Aplidine is a didemnin proven to be effective specifically against different types of cancer and virus. There is an ongoing trial to see if the aplidine can be used as treatment for the coronavirus.

  • Trabectedin

Trabectedin is also a type of didemnin very effective against different types of cancer. However, sea porks have the ability to repair their cellular issues or abnormalities over a series of their generations. However, the same regenerative processes may be possible in the case of humans.

This ability underlying this phenomenon could lead to more insights into the numerous potential of tissues and cells that could be reprogrammed in order to regenerate any existing compromised organs in humans.

Sources of Biofuel

Sea porks and species of tunicates could also be used as a source of biofuel as researchers and aquarists have found. More so, the body wall of the cellulose could be dissolved and also turned into ethanol.  The other parts of the sea porks are very rich in protein that could be processed into feed for fish.

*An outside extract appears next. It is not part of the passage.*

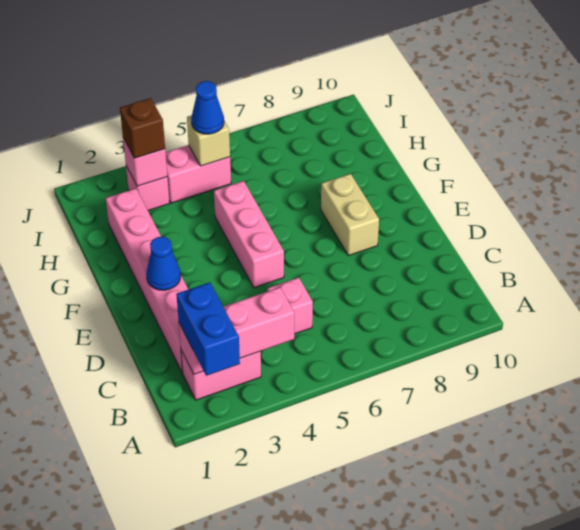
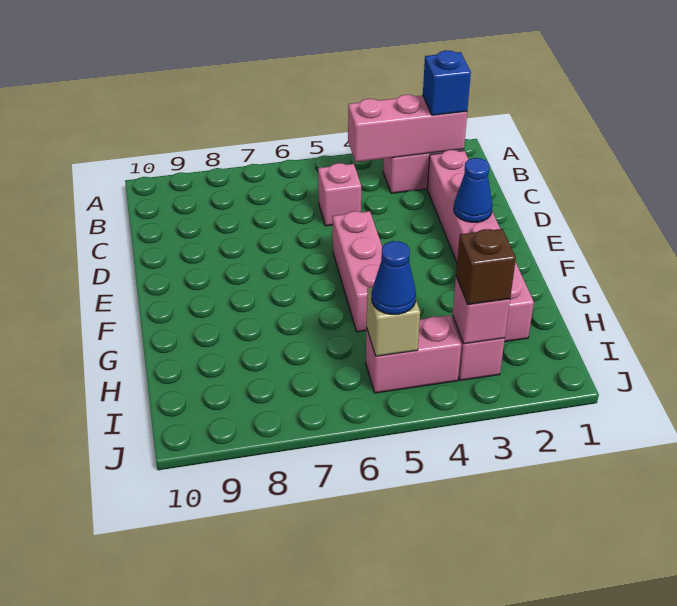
blue brick A2:B2 level 3 -> blue brick B2 level 3
tan brick E8:F8 level 1 -> none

Furthermore, having tunicates or sea porks on a quite enormous scale could be made very possible, and the economic implications of doing such could be quite alluring.

However, the elimination of sea porks or other species of tunicates has little or no tendencies to disrupt the ecosystem because they have little or no predators which reduces the impact they can make in the ecology. Also because sea pork are bottom dwellers are deeply based in the sea, that procreation has no impact on the production of food.